What is greenwashing?

ESG has become an increasingly important investment theme over recent years, as we become more aware of climate change, the environment and social inequalities.

The C-suites of many large companies have taken note of this, and have for the most part implemented policies designed to reduce their carbon footprints and improve the sustainability of their businesses.

The uptake of ESG has also created an attractive opportunity for the fund and wealth management industries, whose customers want to do, and be seen to do, the right thing with their investments.

However whilst some managers created new products specifically aimed at meeting ESG goals, others have simply re-branded existing funds, or made token gestures in the direction of those goals. Through a process known as “greenwashing “.

Greenwashing can take many forms, for example, the attempt by certain automakers to circumvent emissions regulations in the US and Europe, or the miss-labelling of a fund or other collective investment scheme, which contains just one or two environmentally friendly, or sustainable investments.

The issue is widespread according to consultancy firm Deloitte, as many as 71.0% of almost 600 ESG funds failed to meet tests designed to show that they were in alignment with the Paris agreement on global emissions.

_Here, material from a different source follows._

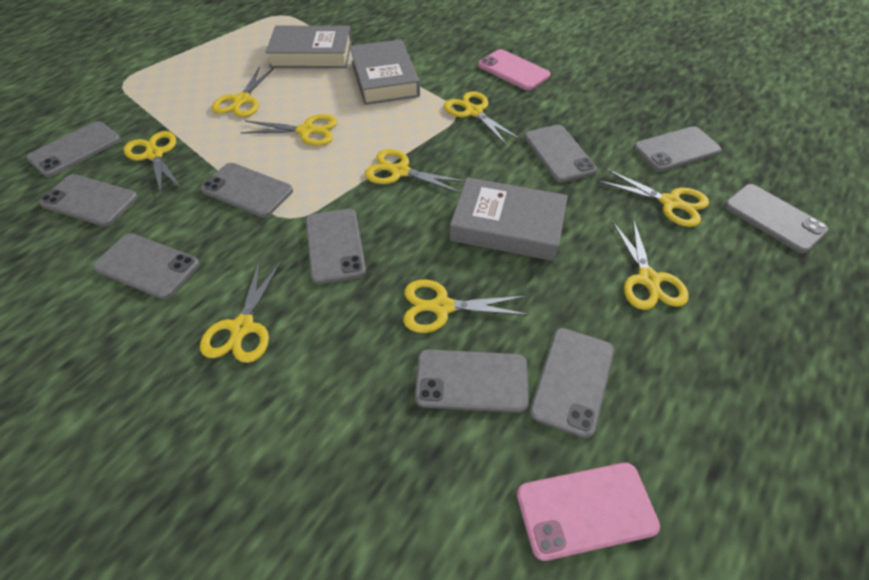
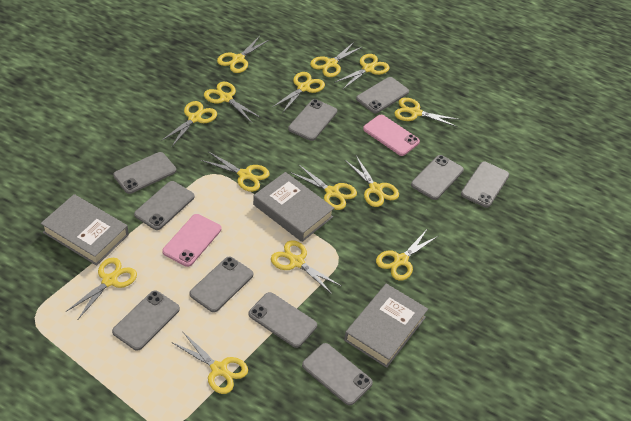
yellow scissors: 9 -> 14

Deloitte also found that there was often little differentiation between the holdings in ESG and non-ESG funds, for example, nine of the 10 largest holdings in the $20.0 billion ESG optimised iShares MSCI USA ETF, are the same as the largest-weighted companies that make up the S&P 500.

At best greenwashing is a misrepresentation, but at its worst, it can be an outright attempt to deceive consumers and other end users.

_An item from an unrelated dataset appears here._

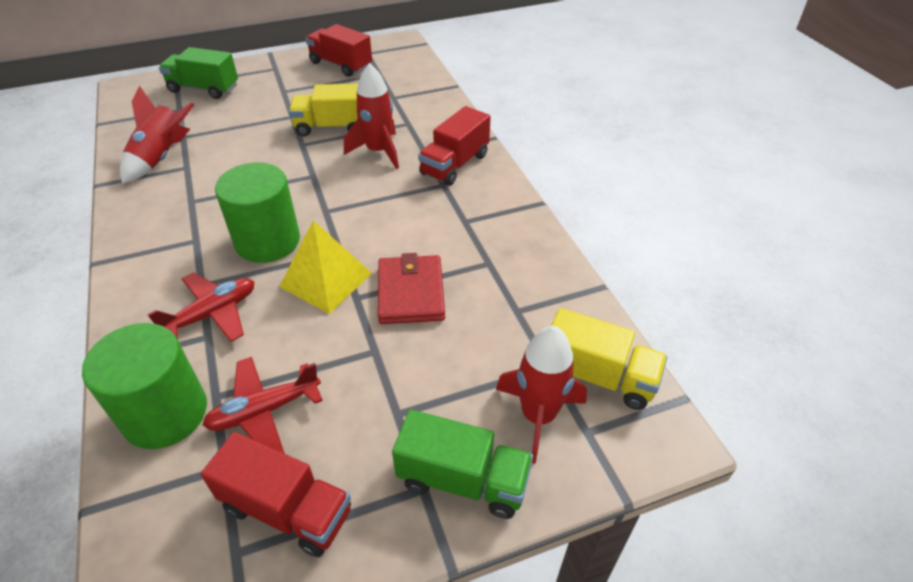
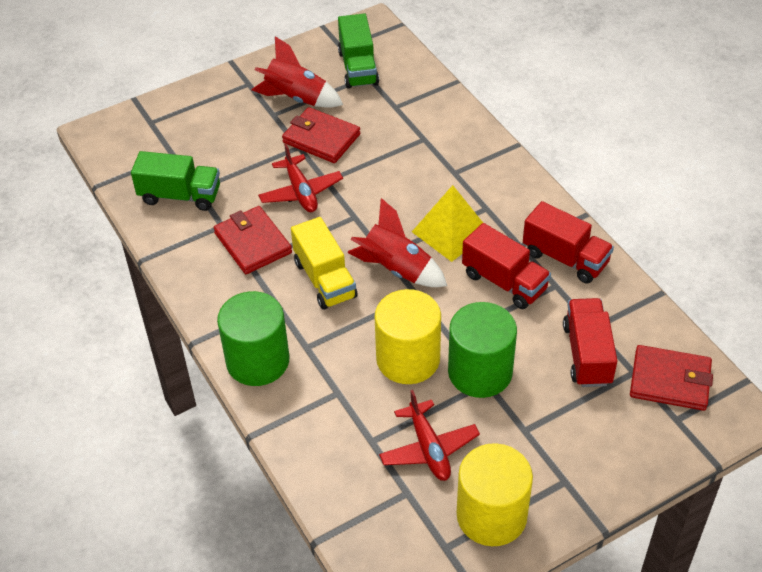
red rocket: 3 -> 2
red wallet: 1 -> 3
yellow cylinder: 0 -> 2
yellow truck: 2 -> 1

What has the FCA proposed?

This is a practice that the FCA is determined to crack down on, and this week the regulator published a series of proposed rules to implement that.

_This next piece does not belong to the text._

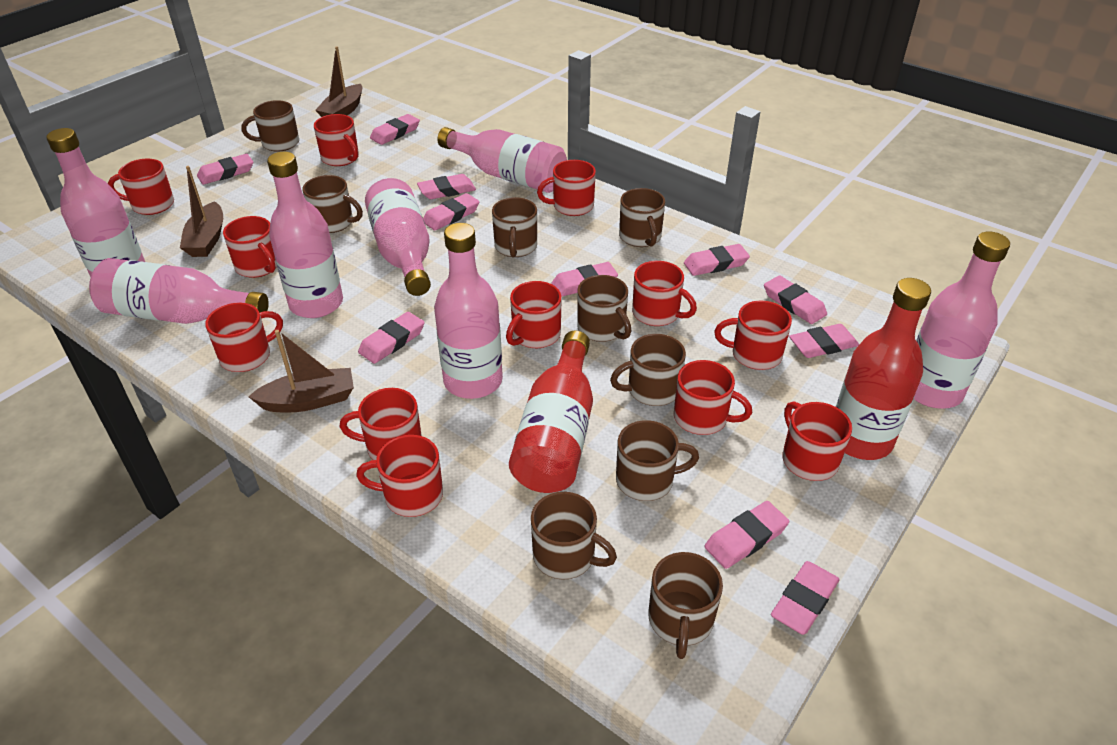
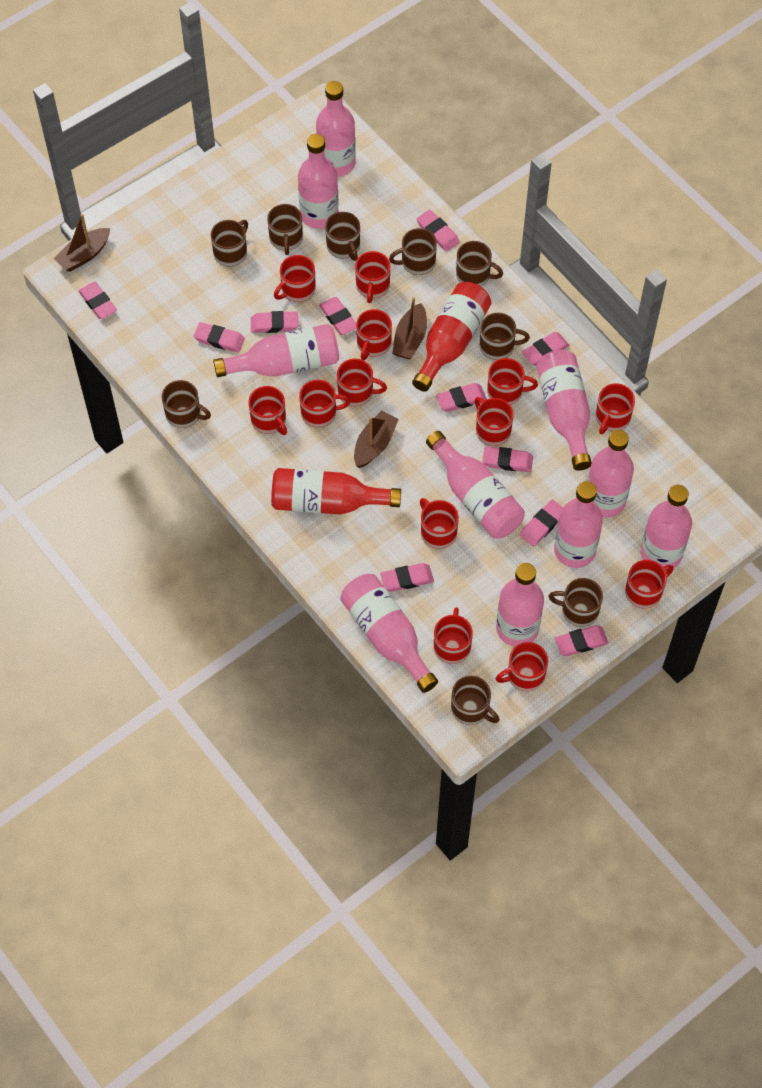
pink bottle: 7 -> 10
red mug: 12 -> 13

The suggested measures include guidelines around product labelling and the appropriate use of ESG-related terminology, and disclosures.

Following the publication of the FCA proposals, a consultation period will remain open until January 25th 2023, during which time stakeholders will have a chance to air their views.

What do practitioners think?

Hargreaves Lansdown, the UK’s largest direct-to-consumer investing and share trading platform, was among the first to comment on the FCA’s suggestions.

Emma Wall, Head of Investment Analysis and Research at Hargreaves Lansdown said :

“We welcome the regulator’s efforts to bring some clarity to the growing number and wide variety of responsible investment funds. We know that confusing terminology can stop potential investors from selecting the right funds for them – for their personal wealth goals and ethical priorities”

And that

“Flows into responsible investment funds have held up well against a challenging market backdrop this year, but with this popularity comes the risk of greenwashing. Greater clarity within the sector, alongside a crackdown on greenwashing, will help drive better outcomes for investors as well as the planet and society.”

Hargreaves Lansdown has some 1.75 million clients and has assets under administration of £122.7 billion. The firm’s website has a section dedicated to ESG investing and it offers a range of ESG-focused funds from managers such as Aegon, Legal and General and Bank of New York Mellon.